Yesterday, the web was abuzz with news about a paper released at the 2008 Chaos Communication Congress. This paper details an attack against the SSL certificates that web browsers and other software use to verify and encrypt communication between client and server. Some of my younger security industry friends were feverishly announcing that the attack “breaks the Internet”. Old security hands like Bruce Schneier and John Viega said, respectively, “[t]his isn’t a big deal” and “there is little to worry about”. Which is it?
Over lunch, I commiserated with a coworker at Twitter about this odd event, as it’s a prime of example of why he and I no longer work in information security.
Much of the tech world is obsessed with engaging in macho pissing contests, but no part more so than computer security. In the case of yesterday’s announcement, the researchers in question were more concerned with their ability to present their findings at a popular hacker conference than with guaranteeing the safety of the Internet. Why else would they put the organizations they disclosed their findings to under NDA and not consult the authorities on the most widely-deployed SSL implementations Building reputations and managing PR is the order of the day.

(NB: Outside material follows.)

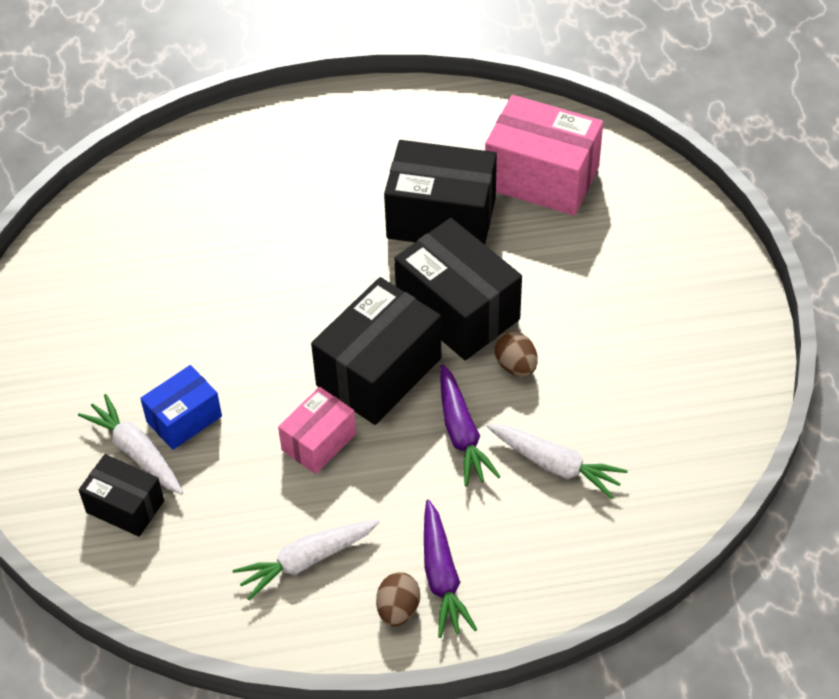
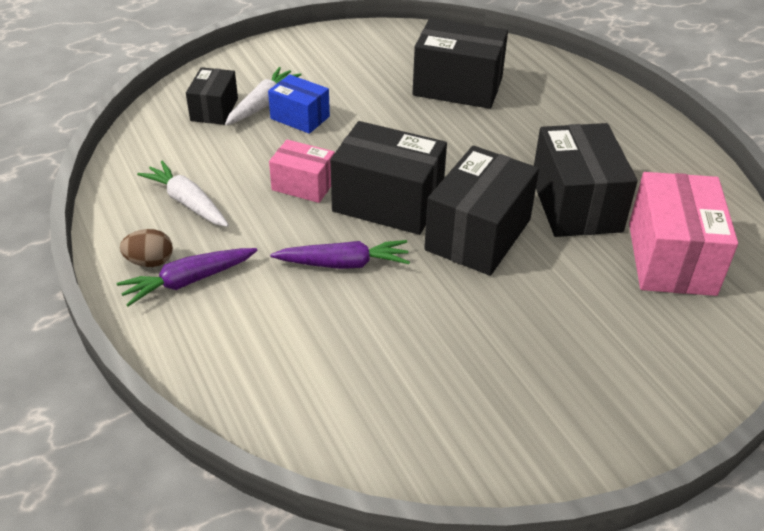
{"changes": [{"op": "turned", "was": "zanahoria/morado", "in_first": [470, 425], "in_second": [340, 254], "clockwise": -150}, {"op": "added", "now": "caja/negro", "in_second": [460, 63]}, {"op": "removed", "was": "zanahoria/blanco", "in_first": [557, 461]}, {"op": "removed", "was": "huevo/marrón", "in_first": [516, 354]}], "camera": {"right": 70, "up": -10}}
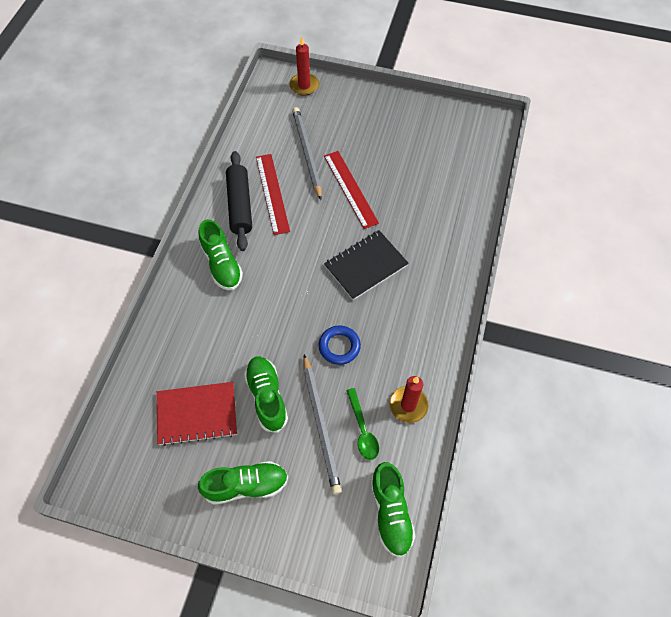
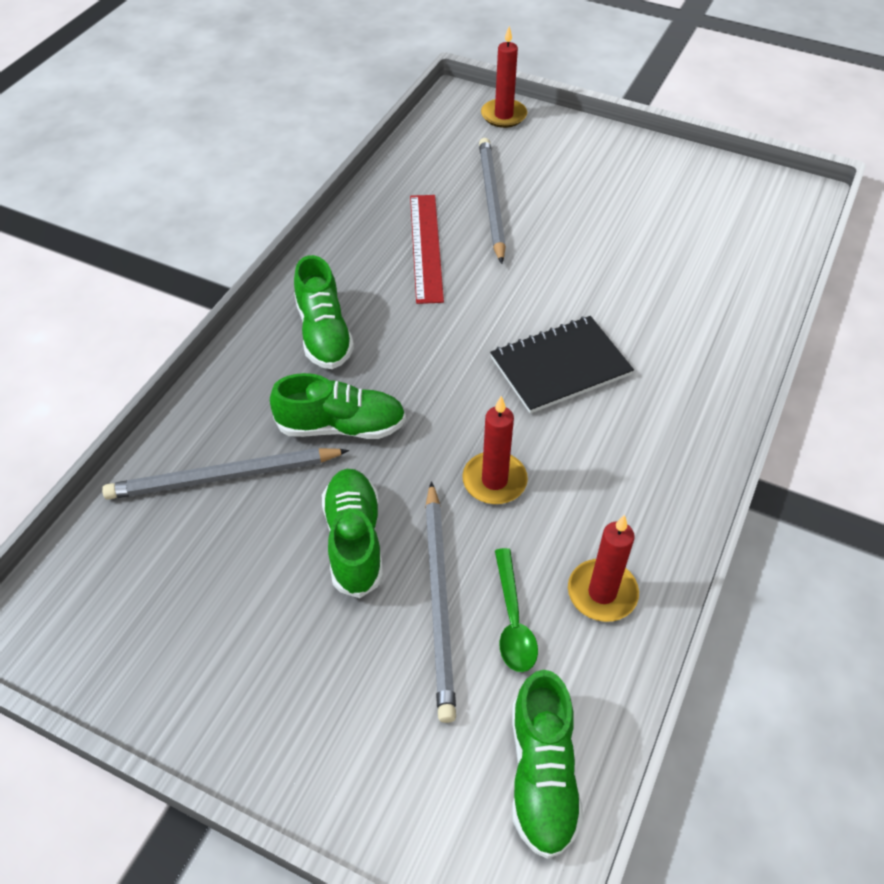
{"changes": [{"op": "added", "now": "lápiz/gris", "in_second": [225, 474]}, {"op": "moved", "was": "zapato/verde", "in_first": [243, 483], "in_second": [338, 406]}, {"op": "replaced", "was": "anillo/azul", "now": "vela/rojo", "in_first": [339, 345], "in_second": [495, 450]}, {"op": "removed", "was": "cuaderno/rojo", "in_first": [197, 414]}, {"op": "removed", "was": "rodillo/negro", "in_first": [239, 201]}, {"op": "removed", "was": "regla/rojo", "in_first": [351, 190]}], "camera": {"right": 10, "up": -10}}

This culture of one-upsmanship doesn’t mean that computer security is a stagnant discipline. It does, however, mean that the people who choose a path of humility about their work don’t get the rewards - financial and otherwise - that they deserve. This is a shame, and it’s to the detriment of digital security as a whole. My coworker suggested that an academic, peer-reviewed approach to security research would ultimately be more beneficial to the Internet community as a whole. I don’t have the authority to comment, but I do feel that most anything else would be an improvement on the traveling hacker conference circus we have today.

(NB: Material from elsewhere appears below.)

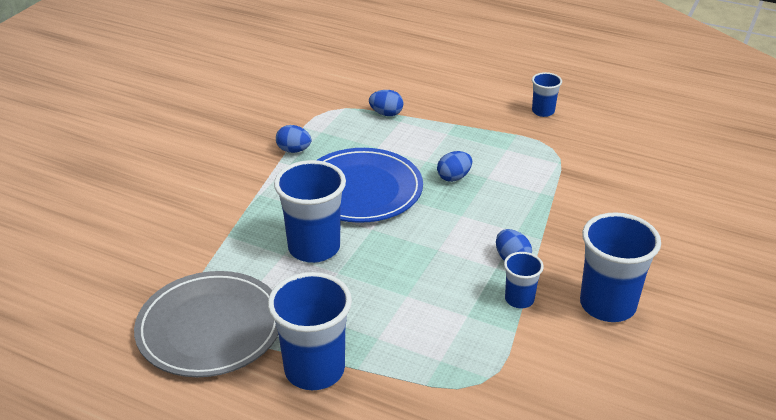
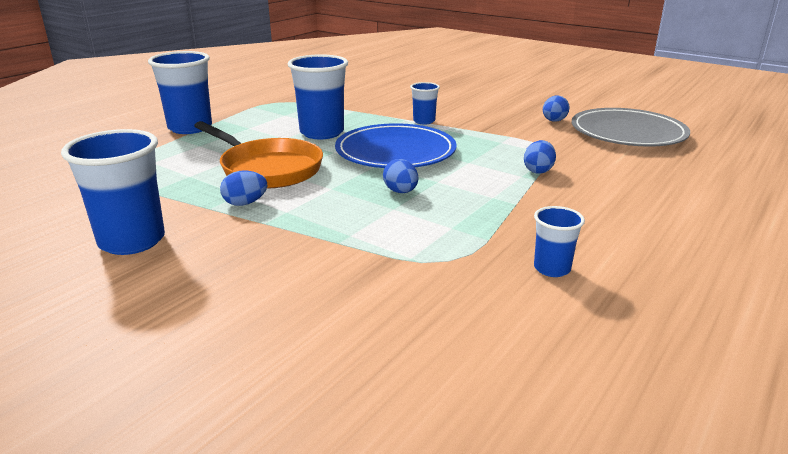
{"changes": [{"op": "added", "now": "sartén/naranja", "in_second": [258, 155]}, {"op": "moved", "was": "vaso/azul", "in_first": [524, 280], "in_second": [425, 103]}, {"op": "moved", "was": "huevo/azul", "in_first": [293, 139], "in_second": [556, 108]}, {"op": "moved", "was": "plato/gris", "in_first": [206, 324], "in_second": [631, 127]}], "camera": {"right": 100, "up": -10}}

Secondarily, I don’t work in information security because of the technologies that have become prevalent in the industry. Not that I have any particular talent in them, but both exploit development and reverse engineering are all about Windows, and have been for several years. Working with Windows day in and day out is a mind-numbing prospect, even if the theoretical payoff is control of 90% of the computers on Earth. Application-level attacks are mostly about the web, and honestly, I’m deathly bored of the client-side web.
These reasons are a big part of why I’ve ended up working in the “under-the-hood” part of web application development for the past two years, even though I spent most of my adolescence dreaming of getting paid to hack. Interestingly, I’m not alone. I’ve met a number of ex-security people who’ve ended up building high-performance systems for the web. It’s still a pissing contest, of course, but a much less public one, and with much less of an agenda.
Someday, I expect I’ll come back to information security. Despite the politics, it’s compelling, high-impact work. I hope, though, that the field’s culture has changed by that time. I’m not holding my breath.
Addendum, Jan 17, 2009: Two of the people involved with the SSL hack replied to me about this post via email. Alex Sotirov said:
“We already have an academic, peer-reviewed approach to security and it is not working. Academic papers about the problems with MD5 collisions have been published since 2004. The exact same attack that we did was described in an academic paper in 2007, but even this was not enough to get the CAs to discontinue using MD5.
When we got up on stage and presented our real rogue CA certificate, the CAs were finally forced to do what they should have done years ago. Verisign stopped using SHA-1 just 5 hours after the talk.
I am not disputing that this is a pissing contest and that my personal motivation to do this work is far from altruistic, however the result is that the Internet is a safer place today than it was on Dec 29.”
Jake Appelbaum had this to say:
“[W]e were actually working towards making the internet safer; we weren’t harming anyone and that harm reduction is a large part of how we planned our release. We informed the relevant parties and we didn’t release anything that could harm anyone. The information to do the chosen prefix attack had been public since 2007.”
Both are smart guys, and they know the security world far better than I do. It sounds like they had the best of intentions, along with their professional interests, in mind.